KING SEIKO Automatic HI-Beat 5621-7000
- TAKE

- 6月16日
- 読了時間: 4分
36mmの完成形。「5621-7000」に宿る、国産時計の黄金比

現代の腕時計市場は、大型化の一途を辿っている。
40mm超えのクロノグラフやダイバーズウォッチが当たり前となった今、
36mmというサイズは、多くの時計好きにとって「小ぶり」という第一印象を与えるだろう。
しかし、その認識は一度リセットした方がいい。
1970年代、機械式時計がその進化の頂点を極めた時代に誕生した「キングセイコー 5621-7000」は、
その小ぶりなサイズの中にこそ、国産時計の黄金比と、当時の職人たちの執念が凝縮されているからだ。
◾️腕に吸い付く「黄金の36mm」という選択
この時計を腕に乗せた時、誰もがその驚異的な「収まりの良さ」に言葉を失うはずだ。
ケース径36mm。
かつてサラリーマンの憧れであったキングセイコー(KS)のこのサイズは、決して設計上の妥協ではない。
ケース厚を抑え込み、ラグを鋭角に、かつ腕のカーブに自然と沿うように設計することで、
時計は腕の一部として同化する。現代の「主張する時計」とは対極にある、控えめながらも凛とした表情。
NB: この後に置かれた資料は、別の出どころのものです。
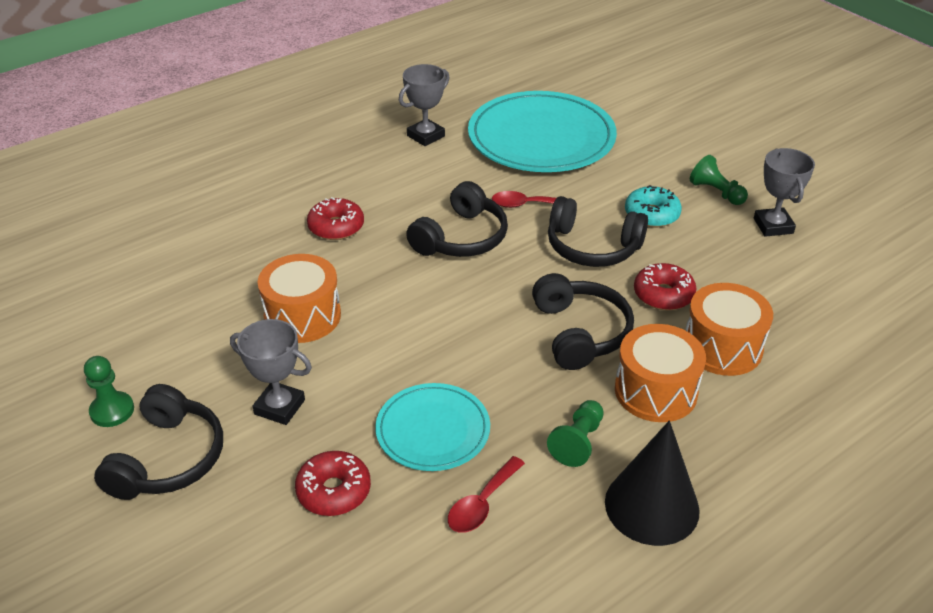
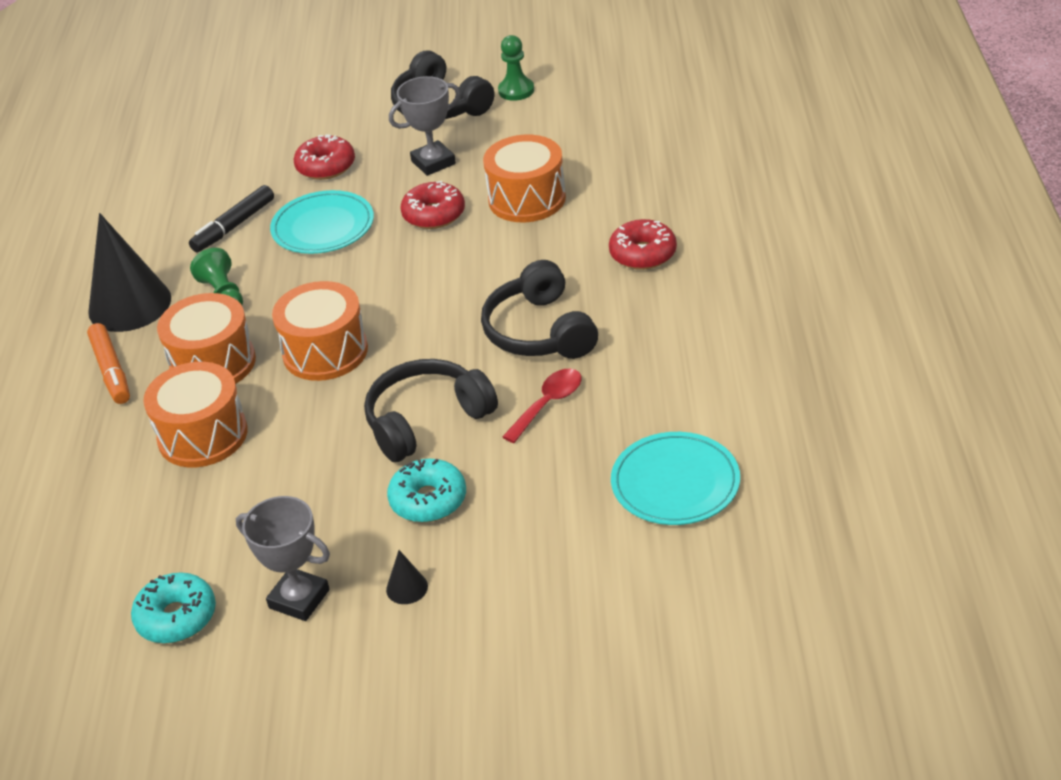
camera: 130 degrees right, 0 degrees up
(426, 136) = (770, 379): grey trophy -> none
(482, 504) = (234, 226): red spoon -> black marker
(541, 138) = (675, 483): turquoise plate -> turquoise plate, size x0.55
(580, 333) = (325, 352): black headphones -> orange drum
(663, 295) = (306, 435): red donut -> red donut (434, 214)
(716, 192) = (407, 588): green pawn -> black cone
(729, 454) = (111, 371): none -> orange marker
(847, 265) = (176, 617): none -> turquoise donut

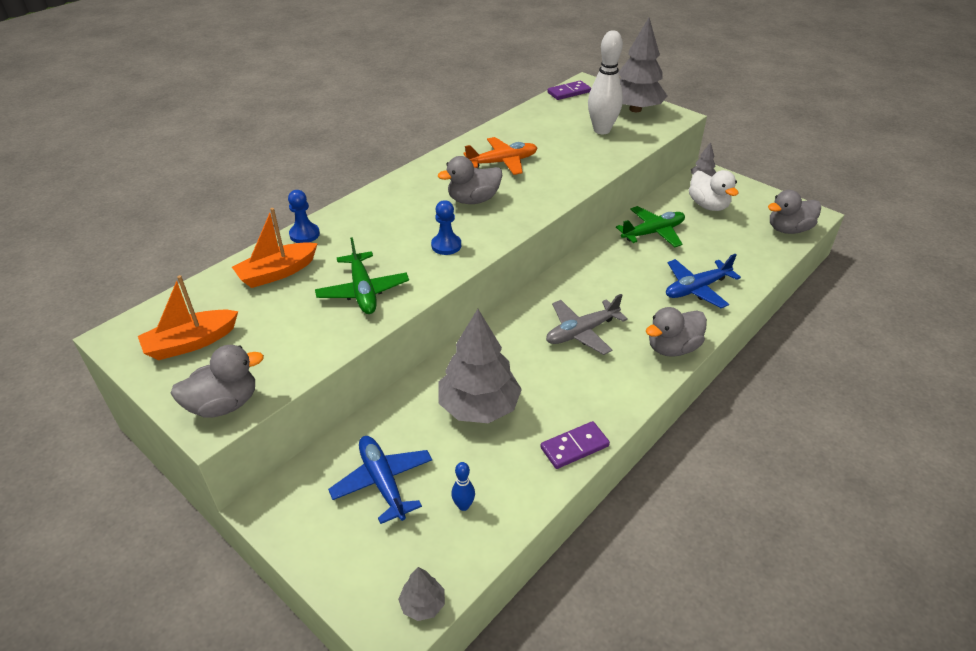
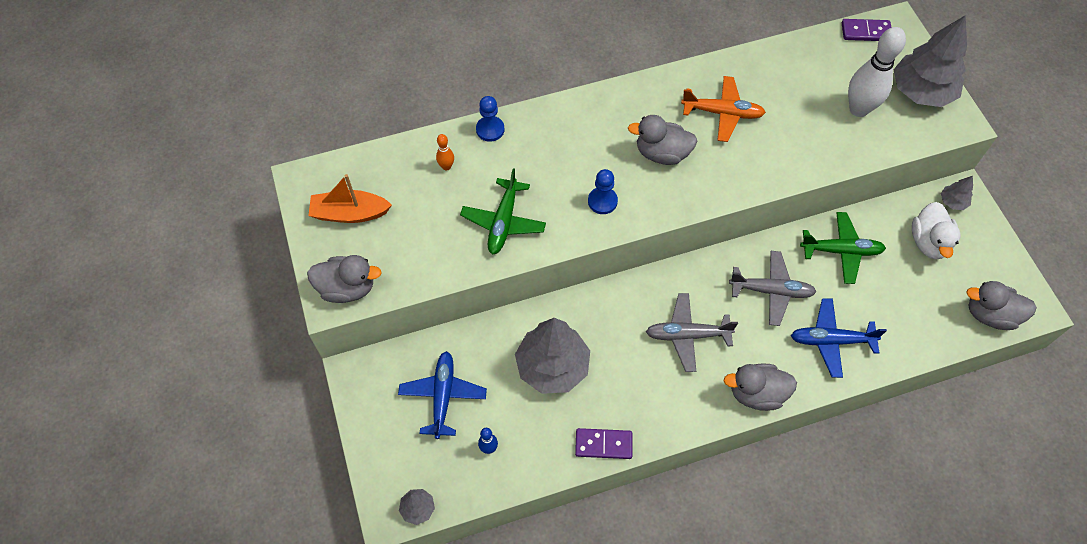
camera: 30 degrees right, 20 degrees up
(277, 273) = (446, 166): orange boat -> orange bowling pin
(623, 276) = (771, 291): none -> grey plane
それは、袖口からふと覗いた瞬間に周囲をハッとさせる、大人のための控えめな主張である。
◾️究極の薄型自動巻き「Cal.5621」の技術的意義
このモデルの真の心臓部である「Cal.5621」は、セイコーの時計製造史上、
非常に重要な転換点に位置している。
・ハイビートの追求:
毎時28,800振動(8振動)というハイビート仕様は、当時の高精度化競争におけるセイコーの回答だった。
テンプを高速で振動させることで、外的衝撃による精度の乱れを抑え、安定した時を刻む。
この「力強い鼓動」は、現代のロービート機とは一線を画す精緻な秒針の動きを生んでいる。
・薄型化への挑戦:
Cal.56系は、自動巻き機構を搭載しながらも、驚異的な薄さを実現した。
自動巻き特有の嵩高さを極限まで排除し、ドレスウォッチに相応しい薄型ケースへの収容を可能にした。
・手巻き機能との共存:
便利な自動巻きでありながら、手巻き機能も万全。
毎朝、ゼンマイを巻き上げる儀式を通じて、機械式時計との対話を楽しむことができる。
この「自動巻きと手巻きのハイブリッド」という贅沢な仕様こそが、成熟期の機械式時計の醍醐味だ。
◾️「セイコー・スタイル」とローマンインデックスの優雅さ
デザインにおいても、5621-7000は完璧な調和を見せている。
・ノンデイトの哲学:
あえて日付表示を排除したことで、文字盤は完璧な左右対称を保っている。
視認性を阻害する要素をすべて排除し、時分秒という「時を刻む基本機能」だけに全振りした潔さは、
まさに芸術の域だ。
・ローマンインデックスの個性:
特筆すべきは、当時の実用時計としては極めて珍しい「ローマンインデックス」の採用だ。
通常、この時代のキングセイコーは視認性を追求したバーインデックスが標準だが、
あえてローマンを選ぶことで、時計全体が持つ精悍な造形に、
どこかクラシカルで優雅な表情が加わっている。
シャープなケースラインと、優美な文字盤のコントラスト。
この絶妙なバランスこそが、このモデルの最大の魅力といえる。
・鋭利な造形美:
ケースのラグには「ザラツ研磨」による鏡面仕上げが施されている。
歪みのない平面とエッジの効いた直線が組み合わさることで、光が当たるたびに表情を変える。
◾️小さいことは、むしろ「豊か」である
筆者としての個人的な見解を言えば、普段40mmオーバーを好む腕にとって、
36mmは最初は確かに物足りないかもしれない。
しかし、この「少しの物足りなさ」こそが、大人の余裕というものだ。
巨大な時計で腕を重くするのではなく、緻密に作り込まれた36mmの小宇宙を腕に乗せる。
この選択は、流行に振り回されず、時計の本質を見抜く審美眼があるという証明にもなる。
◾️時代を超えて愛せる「相棒」
5621-7000は、今の感覚でいえば派手ではない。
しかし、メンテナンスさえ怠らなければ、50年後も正確に時を刻み続けるポテンシャルを持っている。
かつてセイコーが世界に挑み、その技術力を誇示した時代の結晶。
その小さなケースの中には、職人たちの誇りと、機械式時計が最も輝いていた時代の熱量が詰まっている。
「大きいことはいいことだ」という価値観から一歩引き、自分の腕に最も馴染む36mmと対峙する。
そんな贅沢な時間を、この小さなキングセイコーは教えてくれるはずだ。